Trail users can also park at the Rexford trailhead near the Rexford Bridge traffic circle.
Where to eat
The Vischer Ferry General Store at 357 Riverview Road in Rexford is the section's landmark stop — a restored 1856 general-store building housing a café that serves breakfast and lunch, coffee and espresso, and pastries, plus a gift shop and backyard seating. It is open Wednesday through Sunday, 9 AM to 4 PM; confirm seasonal hours in season.
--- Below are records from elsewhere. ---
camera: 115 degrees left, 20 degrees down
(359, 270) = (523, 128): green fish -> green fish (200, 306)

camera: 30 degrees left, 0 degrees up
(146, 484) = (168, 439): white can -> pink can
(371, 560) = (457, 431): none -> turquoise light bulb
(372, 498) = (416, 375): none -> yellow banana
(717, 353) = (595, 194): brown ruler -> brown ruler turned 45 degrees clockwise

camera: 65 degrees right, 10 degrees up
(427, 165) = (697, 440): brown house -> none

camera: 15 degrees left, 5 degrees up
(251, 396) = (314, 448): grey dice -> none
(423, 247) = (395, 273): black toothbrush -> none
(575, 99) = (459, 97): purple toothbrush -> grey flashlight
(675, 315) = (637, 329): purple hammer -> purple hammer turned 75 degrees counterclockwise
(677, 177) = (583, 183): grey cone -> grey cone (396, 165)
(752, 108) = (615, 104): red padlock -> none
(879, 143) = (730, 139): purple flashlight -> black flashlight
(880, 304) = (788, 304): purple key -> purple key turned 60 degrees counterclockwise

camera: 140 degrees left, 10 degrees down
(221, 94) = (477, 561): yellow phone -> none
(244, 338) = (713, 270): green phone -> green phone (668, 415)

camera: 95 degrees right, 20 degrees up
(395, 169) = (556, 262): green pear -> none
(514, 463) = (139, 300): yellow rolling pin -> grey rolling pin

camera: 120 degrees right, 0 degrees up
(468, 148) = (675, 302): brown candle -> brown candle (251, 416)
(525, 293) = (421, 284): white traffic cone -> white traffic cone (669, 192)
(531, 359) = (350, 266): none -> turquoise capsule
In-section sit-down dining along Riverview Road is limited; the broader cluster of restaurants runs along Route 9 in Clifton Park and Halfmoon, a few miles north.
Where to sleep
The nearest lodging cluster sits along Route 9 in Clifton Park, a few miles north of the river, with affiliate-eligible chains. The Hilton Garden Inn Clifton Park, off I-87 next to Clifton Park Center, has an on-site restaurant and bar, fitness center, and WiFi. The Hampton Inn Clifton Park offers an indoor pool, hot tub, free breakfast, and fitness center. Also nearby are the Courtyard by Marriott Albany Clifton Park and the Residence Inn by Marriott Albany Clifton Park, the latter with an indoor pool.
What to see
The Vischer Ferry Nature & Historic Preserve — roughly 700 to 740 acres in the Town of Clifton Park, owned by the NYS Canal Corporation — is the section's centerpiece. It preserves an original 1825 section of the Erie Canal and towpath, the 1862 Whipple Truss Bridge at its main entrance, Double Lock 19 from the enlarged canal, and Clute's Dry Dock, built in 1852 on an earlier 1825 dry-dock site where canal boats were repaired. It is a designated Bird Conservation Area, home to Virginia rails, green herons, American bitterns, egrets, common nighthawks, and rusty blackbirds.
Nearby, Lock E7 and the Vischer Ferry Dam form an active lock and dam with viewing and an overlook. History runs deep here: only stone pier fragments remain of the 26-arch Crescent Aqueduct, which carried the enlarged Erie Canal over the Mohawk until its demolition in 1918, and the Rexford Aqueduct remnants sit near Aqueduct Park on the Niskayuna side. The Crescent-Church Hill and Vischer Ferry Historic Districts round out the landmarks.